Messages of congratulation flowed into Jerusalem from the Palestinian Authority's Yasser Arafat and other world leaders for the landslide victory of newly elected Israeli Prime Minister Ariel Sharon. But other senior Palestinians warned of a new and "bloody confrontation" if he disregarded existing bilateral accords. Sharon, who routed rival Ehud Barak by 25 points, has said he won't agree to new negotiations with the Palestinians until the current violence ends. Meanwhile, aides said Sharon would try to form "a unity government" as soon as possible, to include Barak's Labor Party. (Story, page 1; editorial, page 10.)

The worst violence to date by supporters of embattled Indonesian President Abdurrahman Wahid "is the price we have to pay" for the evolving process of democracy, he told a news conference. But Wahid, who also fired his justice minister for disloyalty, said the strife "does not need to be exaggerated." In Day 6 of a campaign to keep him from being impeached, tens of thousands of rioters in Surabaya, the nation's third-largest city, set fire to the offices of the former ruling Golkar Party (above) and briefly took over the provincial parliament building before being dispersed by police firing warning shots and tear gas. (Story, page 7.)

In a ceremony closed to the public, Jean-Bertrand Aristide accepted the presidential sash, officially returning to power in Haiti. But although joyous supporters crowded outside parliament in Port-au-Prince, the inauguration was shunned by leaders of most other nations. Earlier, the 15-party opposition alliance proclaimed human rights activist and onetime presidential candidate Gerard Gourgue as chief of state in a provisional government after negotiations for sharing power with Aristide collapsed.

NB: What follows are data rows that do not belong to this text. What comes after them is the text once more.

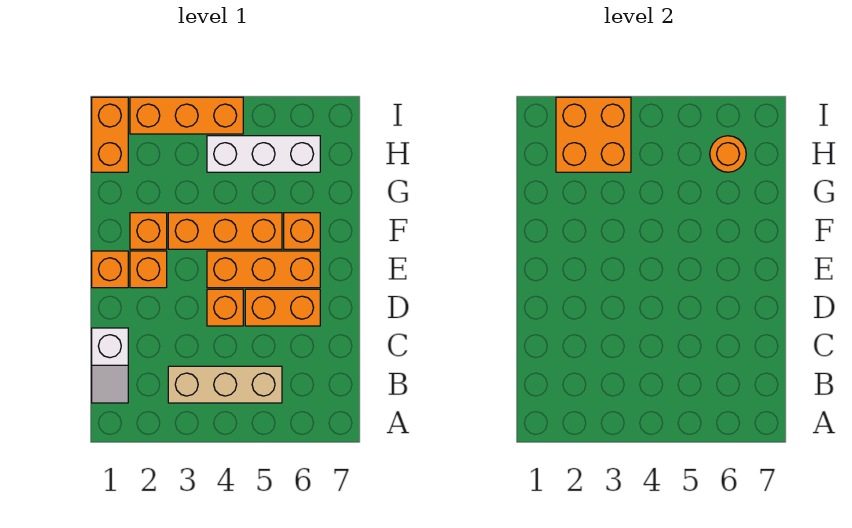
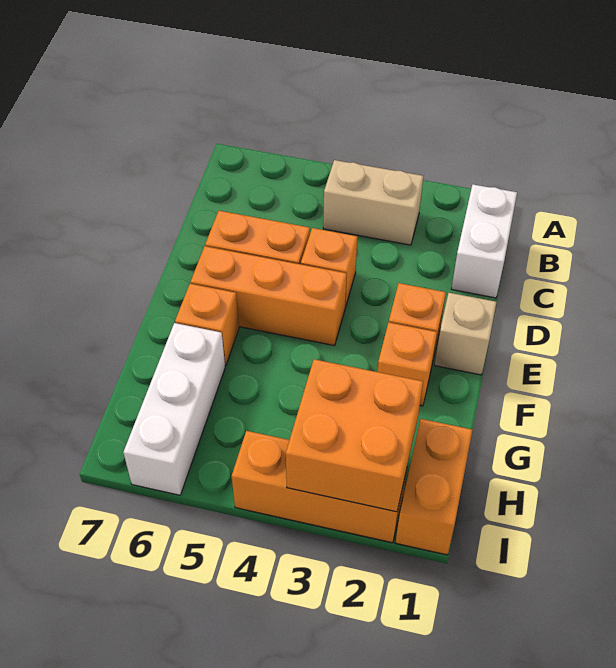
white slope B1:C1 level 1 top C -> white brick B1:C1 level 1
tan brick B3:B5 level 1 -> tan brick B3:B4 level 1
orange brick E1 level 1 -> tan brick E1 level 1
orange brick F3:F5 level 1 -> none
white brick H4:H6 level 1 -> white brick G6:I6 level 1
orange round brick H6 level 2 -> none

Key rural provinces were back under the control of security forces in central Vietnam after the largest and most violent ethnic protests in years. Reports said thousands of resentful minority tribesmen attacked relocated migrants from the southern lowlands with farming implements, cut telephone lines, destroyed acres of coffee trees, and burned several houses. Area residents said the demonstrations appeared to be well-organized and were being coordinated via cellphones.